The annual fundraiser for my work had the theme of "urban cowboy" this year.  I wasn't thrilled when I originally heard this, but after thinking it over for a while I came up with an idea for an outfit that made me excited for the event.  After looking up some inspiration I decided to create a jean skirt that featured the San Francisco skyline.  I used tutorials from Stitch 7 and Rustique Art to convert an old pair of jeans into a skirt. Then I started cutting out rectangles from the bottom in the shape of skyscrapers.  I used the piece of jeans that I cut out as a template for cutting out the piece of sparkly fabric I was using to represent the buildings.

The sparkles in the fabric are supposed to represent the lights at the windows of the buildings, in related news I over-think things
 Then I pinned the fabric into place along with white piping to emphasize the outlines of the buildings.  I noticed a lot of piping in the cowboy outfits I looked at, so I thought it would be appropriate.

Also, buildings have pipes
 After it was all pinned satisfactorily I sewed it into place.  I went around once close to the edge and once a bit farther out to make it extra secure.

I'd make an excellent head of building security
In addition to generic sky scrapers I added a slit up the side to represent the iconic Transamerica Pyramid

A bit of SF flare
Finally, I added some beads above the buildings to represent a starry sky and hemmed the skirt to finish it up.
A sparkly, I mean starry, night
  The finished product:
a skirt for an urban cowboy
 To add the finishing touches to the outfit I sewed some black fringe onto an otherwise normal vest and put it over a striped black button-up to play with the juxtaposition between cowboy and urban aesthetics.  I borrowed a pair of red cowboy boots to add a splash of color and topped it all off with a black bandanna.

Off to the party--now where did I park my horse?
 The people in charge of the event did a great job of adding a cowboy flair to the urban club we met in.  Although I didn't envy the person in charge of vacuuming the hay out of the carpet when it was all over.

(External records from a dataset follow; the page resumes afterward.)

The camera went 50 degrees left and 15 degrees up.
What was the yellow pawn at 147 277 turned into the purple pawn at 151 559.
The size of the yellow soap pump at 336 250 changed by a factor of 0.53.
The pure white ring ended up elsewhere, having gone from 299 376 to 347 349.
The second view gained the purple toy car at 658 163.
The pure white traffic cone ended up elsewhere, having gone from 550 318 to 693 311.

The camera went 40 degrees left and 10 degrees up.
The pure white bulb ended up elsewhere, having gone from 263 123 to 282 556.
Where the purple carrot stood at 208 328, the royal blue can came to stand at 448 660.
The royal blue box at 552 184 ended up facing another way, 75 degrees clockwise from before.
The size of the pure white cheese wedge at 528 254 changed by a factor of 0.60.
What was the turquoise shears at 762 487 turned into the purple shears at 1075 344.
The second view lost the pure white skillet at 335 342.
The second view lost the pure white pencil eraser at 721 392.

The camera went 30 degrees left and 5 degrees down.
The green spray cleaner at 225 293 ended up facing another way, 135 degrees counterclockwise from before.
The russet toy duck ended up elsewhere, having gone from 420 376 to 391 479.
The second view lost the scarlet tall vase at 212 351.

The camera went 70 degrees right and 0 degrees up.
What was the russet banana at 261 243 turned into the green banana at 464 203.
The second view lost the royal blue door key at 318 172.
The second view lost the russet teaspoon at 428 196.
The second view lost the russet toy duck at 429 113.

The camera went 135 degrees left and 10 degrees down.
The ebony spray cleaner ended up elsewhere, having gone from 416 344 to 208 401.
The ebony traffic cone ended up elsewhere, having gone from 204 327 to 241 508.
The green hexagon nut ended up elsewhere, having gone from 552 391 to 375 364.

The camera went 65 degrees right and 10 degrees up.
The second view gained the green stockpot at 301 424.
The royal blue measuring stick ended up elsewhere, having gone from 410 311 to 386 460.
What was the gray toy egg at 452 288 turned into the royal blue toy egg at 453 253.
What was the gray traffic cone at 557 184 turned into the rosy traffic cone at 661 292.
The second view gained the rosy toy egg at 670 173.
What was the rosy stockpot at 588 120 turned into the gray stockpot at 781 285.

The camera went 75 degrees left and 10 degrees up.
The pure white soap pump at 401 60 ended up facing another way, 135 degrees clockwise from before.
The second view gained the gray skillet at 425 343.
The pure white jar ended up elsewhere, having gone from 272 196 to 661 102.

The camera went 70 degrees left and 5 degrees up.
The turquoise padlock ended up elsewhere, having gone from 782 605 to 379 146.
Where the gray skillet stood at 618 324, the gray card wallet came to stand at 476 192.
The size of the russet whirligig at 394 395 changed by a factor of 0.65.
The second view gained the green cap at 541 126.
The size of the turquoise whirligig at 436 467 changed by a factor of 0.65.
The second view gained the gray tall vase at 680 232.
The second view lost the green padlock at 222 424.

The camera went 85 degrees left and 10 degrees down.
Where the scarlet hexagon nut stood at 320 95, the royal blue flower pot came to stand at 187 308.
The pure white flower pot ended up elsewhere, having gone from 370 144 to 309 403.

I didn't see any farmers at the party though...it's a shame that they're still not friends with the cowmen

Sunday, October 28, 2012

Mini Reviews

I picked this up to read in a park on a rare, sunny Scottish day while visiting my friends this summer.  It was a perfect choice for that moment in time.  The novel itself is a celebration of summer and takes the reader through the summer of 1928 from beginning to end in a series of vignettes.  The novel starts with the young protagonist truly realizing for the first time that he is alive.  The tone of the novel is as changeable as the Scottish weather and the protagonist soon also discovers that to be alive means that one day he must die.  This realization on the part of the semi-autobiographical protagonist felt all the more poignant to me with Bradbury's recent death.  Reading this novel comforted me and reminded me that while everything must end, we can bottle moments up in our memory to uncork and taste again to comfort us in darker days.  Some of the stories made me smile while others led to more serious contemplation and some had me on the edge of my seat.  The copy I was reading was my friend's from when she was a kid and we enjoyed poking fun at which passages she had chosen to underline and laughed at how time had passed and her critical reading skills have, thankfully, improved to the point that she is now an author herself.  But what I will remember most about the book isn't anything that Bradbury actually wrote.  It's the way he reminded me to appreciate the summer while it lasted and the moments I put down the book to do just that.  Whenever I see this book it will remind me of a park in Scotland, and the feel of the sun on my face, the breeze in my hair, the tree at my back, and the friend by my side.  Dandelion Wine by Ray Bradbury: Buy it or check it out today!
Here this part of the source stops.